Sesungguhnya bukan hanya kita yang perlu berhenti. Para pelaku bisnis pun punya kebiasaan itu. Orang-orang yang mengurus dunia itu memerlukannya untuk menata ulang bisnis mereka. Mereka menyebutnya penghentian. Tapi sahabat-sahabat Rasulullah SAW   generasi pertama yang telah mengukir kemenangan-kemenangan dakwah dan karenanya berhak meletakkan kaidah-kaidah dakwah   menyebutnya majelis iman. Maka Ibnu Mas'ud berkata, "Duduklah bersama kami, biar kita beriman sejenak".

Majelis iman kita butuhkan untuk dua keperluan.
Pertama, untuk memantau keseimbangan antara berbagai perubahan pada lingkungan strategis dengan kondisi internal dakwah serta laju pertumbuhannya. Yang ingin kita capai dari upaya ini adalah memperbaharui dan mempertajam orientasi kita; melakukan penyelarasan dan penyeimbangan berkesinambungan antara kapasitas internal dkwah, peluang yang disediakan lingkungan eksternal, dan target-target yang dapat kita raih.
Kedua, untuk mengisi ulang hati kita dengan energi baru sekaligus membersihkan debu-debu yang melekat padanya selama menapaki jalan dakwah. Yang ingin kita raih adalah memperbarui komitmen dan janji setia kita kepada Allah SWT. Bahwa kita akan tetap teguh memegang janji itu; bahwa kita akan tetap setia memikul beban amanah dakwah ini; bahwa kita akan tetap tegar menghadapi semua tantangan; bahwa yang kita harap dari semua ini hanyalah ridho-Nya. Hari-hari panjang yang kita lalui bersama dakwah ini menguras seluruh energi jiwa yang kita miliki, maka majelis iman adalah tempat kita berhenti sejenak untuk mengisi hati dengan energi yang tercipta dari kesadaran baru, semangat baru, tekad baru, dan keberanian baru.
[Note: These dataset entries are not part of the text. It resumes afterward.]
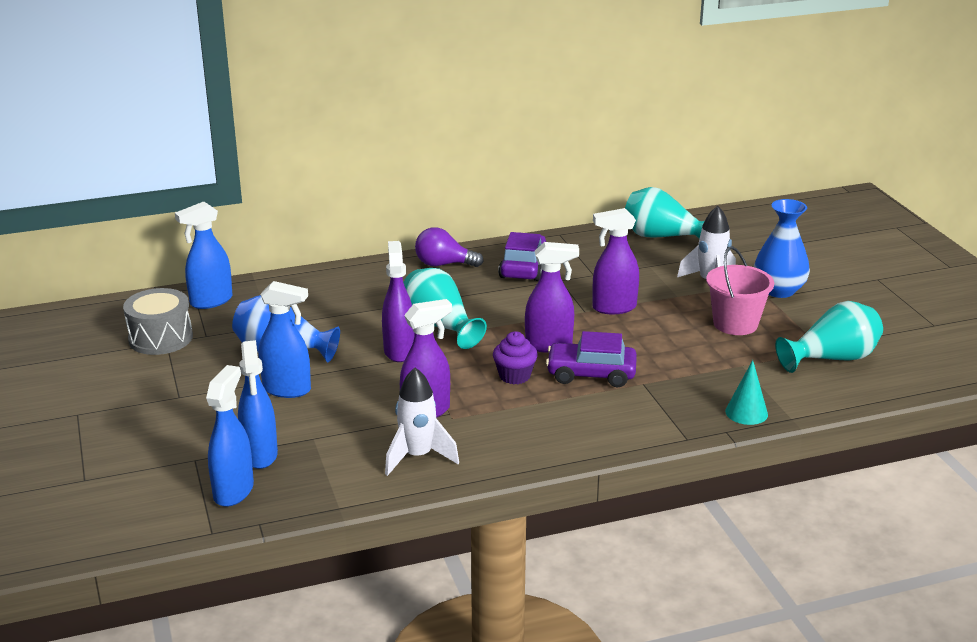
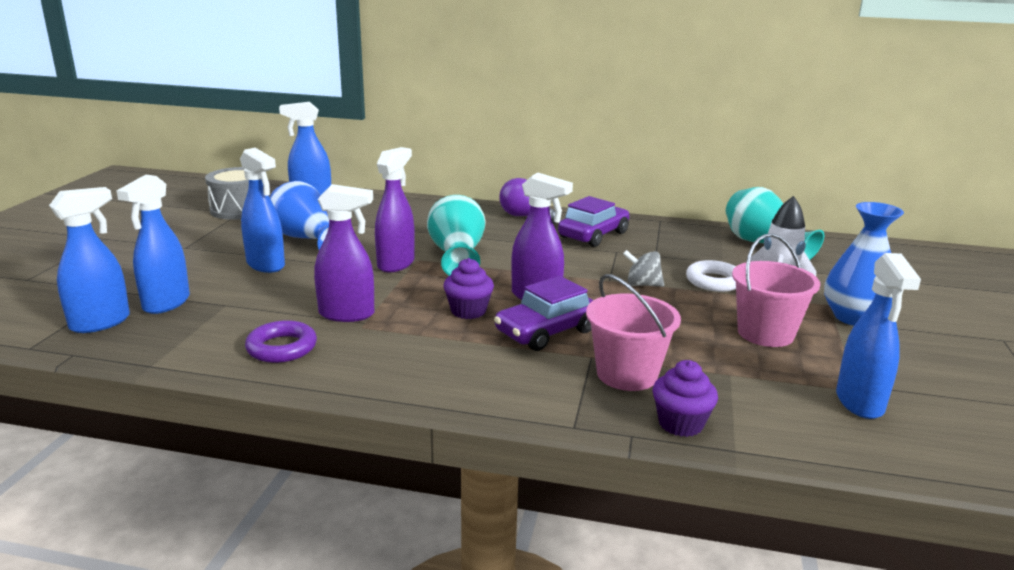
camera: 30 degrees right, 5 degrees down
(417, 457) = (282, 348): white rocket -> purple ring
(591, 374) = (546, 331): purple car -> purple car turned 75 degrees counterclockwise
(613, 308) = (642, 285): purple spray bottle -> grey spinning top
(660, 287) = (714, 281): none -> white ring
(680, 389) = (627, 374): none -> pink bucket
(746, 412) = (680, 424): turquoise cone -> purple cupcake
(832, 359) = (859, 403): turquoise vase -> blue spray bottle

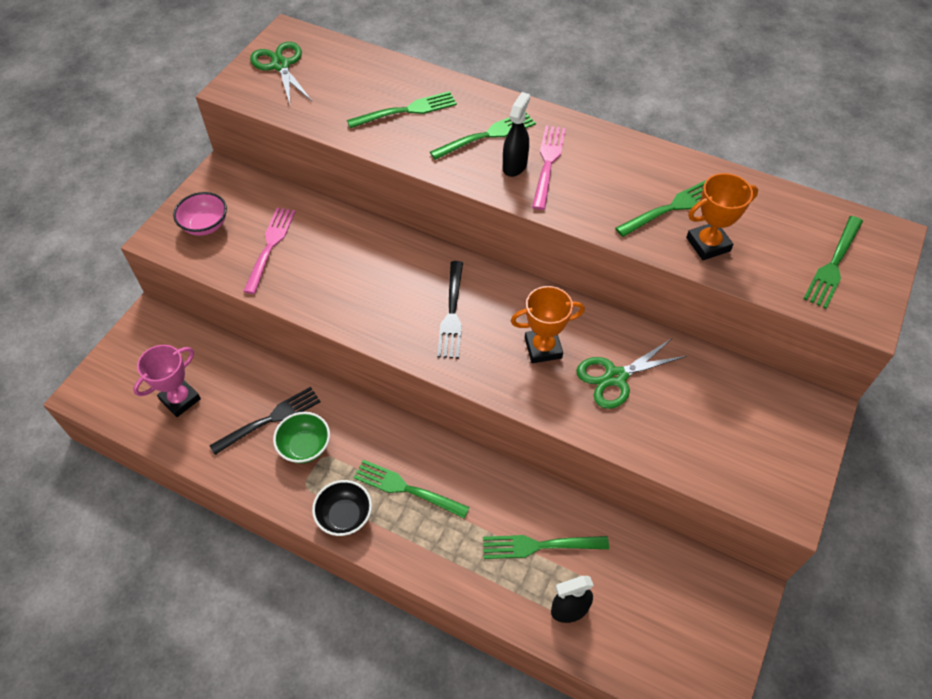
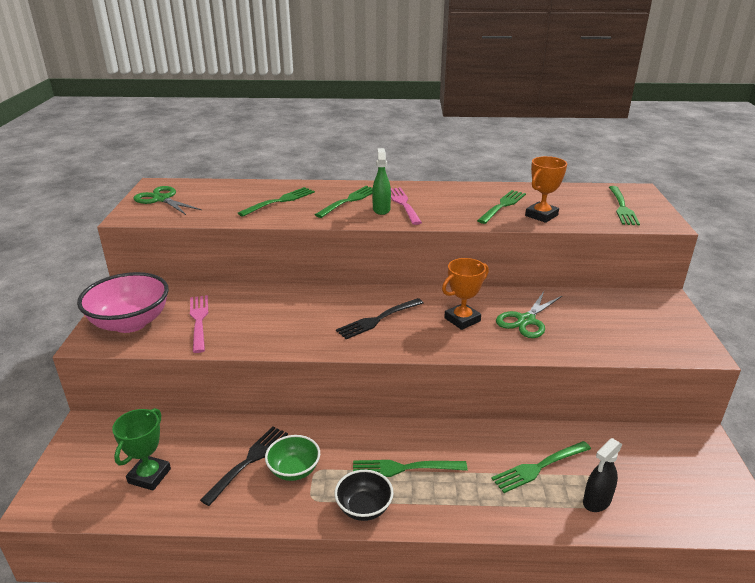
camera: 25 degrees left, 25 degrees down
(180, 399) = (149, 476): pink trophy -> green trophy
(205, 225) = (130, 323): pink bowl -> pink bowl, size x1.77
(452, 312) = (378, 319): black fork -> black fork turned 75 degrees clockwise
(515, 165) = (381, 209): black spray bottle -> green spray bottle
Karena itu majelis iman harus menjadi tradisi yang semakin kita butuhkan ketika perjalanan dakwah sudah semakin jauh. Pertama, karena tahap demi tahap dari keseluruhan marhalab yang kita tetapkan dalam grand strategy dakwah perlahan-lahan kita lalui. Mulai dari perekrutan dan pengaderan qiyadah serta junud dakwah yang kita siapkan untuk memimpin umat untuk bangkit, sampai akhirnya kita membentuk partai sebagai wadah untuk mempresentasikan dakwah ditingkat institusi. Kedua, karena kita hidup di sebuah masa dengan karakter yang tidak stabil. Perubahan-perubahan besar di lingungan strategis berlansung dalam durasi dan tempo yag sangat cepat. Dan perubahan-perubahan itu selalu menyediakan peluang dan tantangan yang sama besarnya. Dan, apa yang dituntut dari kita adalah melakukan pengadaptasian, penyelarasan, penyeimbangan, dan pada waktu yang sama meningkatkan kemampuan untuk memanfaatkan momentum. Ketiga, karen kita mengalami seleksi dari Allah SWT secara kontinyu sehingga banyak daun yang berguguran, juga banyak yang berjalan tetatih-tatih.
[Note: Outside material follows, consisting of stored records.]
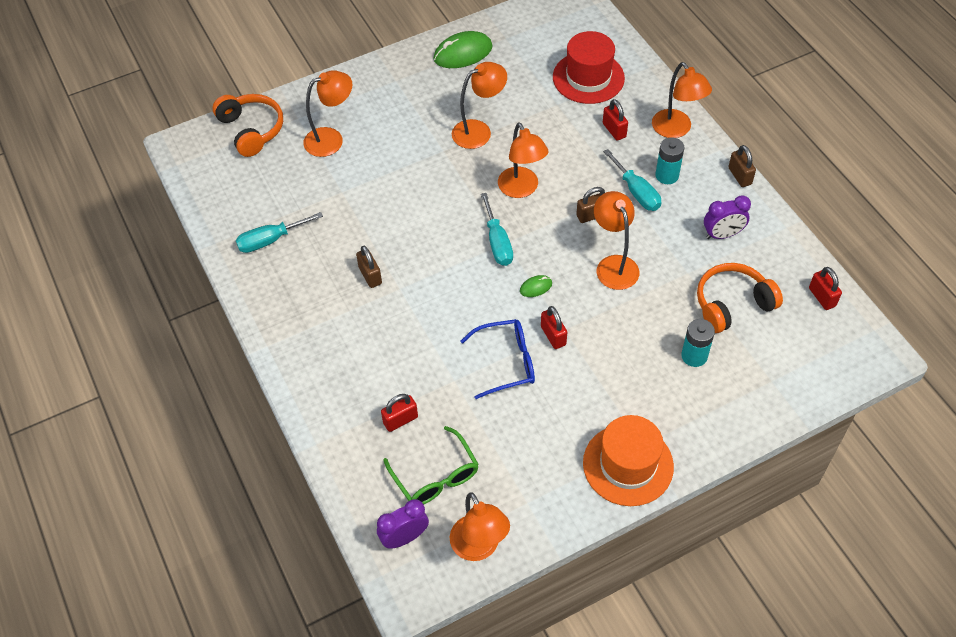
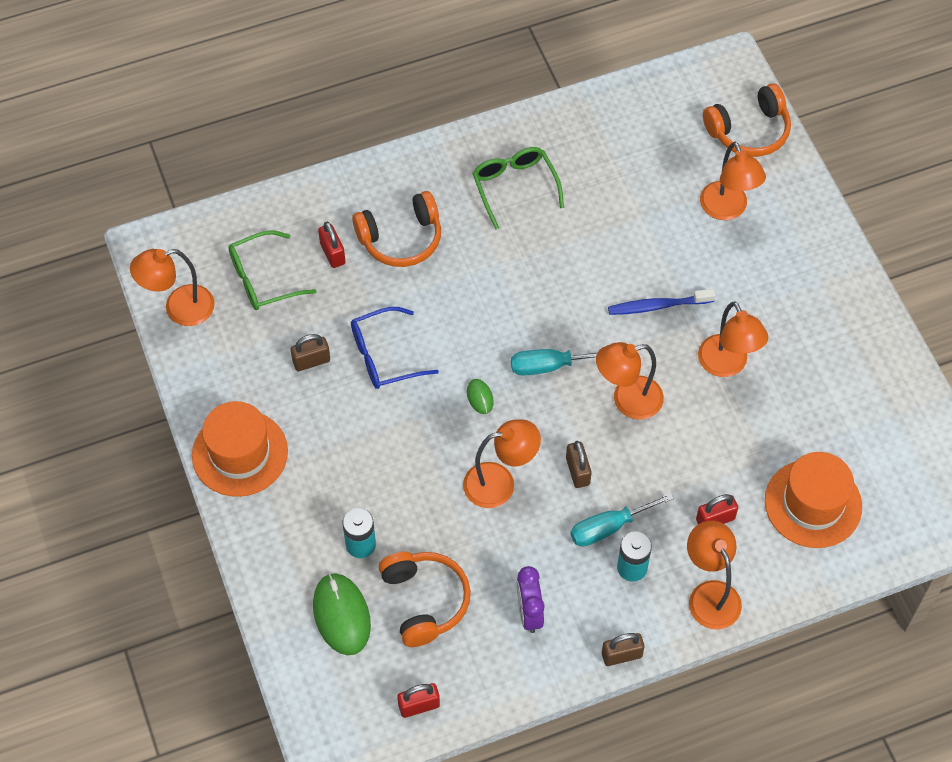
camera: 95 degrees right, 5 degrees up
(270, 240) = (581, 147): turquoise screwdriver -> none
(316, 284) = (515, 187): none -> green glasses
(370, 275) = (519, 237): brown padlock -> brown padlock (311, 361)
(379, 366) = (401, 239): none -> orange headphones
(404, 537) = (204, 248): purple clock -> none
(430, 177) = (657, 306): none -> blue toothbrush
(463, 53) = (867, 361): green mouse -> green mouse (341, 615)
(506, 362) = (385, 356): blue glasses -> blue glasses turned 75 degrees clockwise
(553, 336) = (411, 406): red padlock -> none
(588, 78) = (813, 503): red hat -> orange hat
(676, 130) = (709, 594): orange lamp -> orange lamp turned 90 degrees clockwise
Semua itu membutuhkan perenungan yang dalam. Maka, dalam majelis iman ini, kita mengukuhan sebuah wacana bagi proses pencerahan pikiran, penguatan kesadaran, penjernihn jiwa, pembaruan niat, dan semangat jihad. Dan inilah yang dibutuhan oleh dakwah kita saat ini.

Tradisi penghentian atau majelis iman semacam ini baru kita lakukan dalam dua tingkatan; individu atau jama'ah. Pada tingkatan individu, tradisi ini dikukuhkan melalui kebiasaan merenungi, menghayati, dan menyelami telaga akal kita untuk menemukan gagasan baru yang kreatif, matang, dan aktual di samping kebiasaan muhasabah, memperbarui niat, menguatkan kesadaran dan motivasi, serta memelihara kesinambungan semangat jihad. Hasil-hasil inilah yang kemudian kita bawa ke dalam majelis iman untuk kita bagi kepada yang lain sehingga  akal individu melebur dalam akal kolektif, dan  kreativitas individu menjelma menjadi kreativitas kolektif.

Kalau ada pemaknaan yang aplikatif terhadap hakikat kekhusyukan yang disebutkan Al-Quran, maka ini salah satunya. Penghentian seperti inilah yang mewariskan kemampuan berpikir strategis, penghayatan emosional yang menyatu secara kuat dengan kesadaran dan keterarahan yang senantiasa terjaga di sepanjang jalan dakwah yang berliku dan curam. Maka, Allah SWT mengatakan, "Belumkah datang saat bagi orang-orang beriman untuk mengkhusyukkan hati dala mengingat Allah dan dalam (mejalankan) kebenaran yang diturunkan. Dan bahwa hendaklah mereka tidak menjadi seperti orang-orang yang telah diberikan Alkitab sebelumnya (dimana) ketika jarak antara mereka (dengan sang rasul) tlah jauh, maka hati-hati mereka jadi keras, dan banyak dari mereka jadi fasik." (Q.S. Al-Hadid: 16)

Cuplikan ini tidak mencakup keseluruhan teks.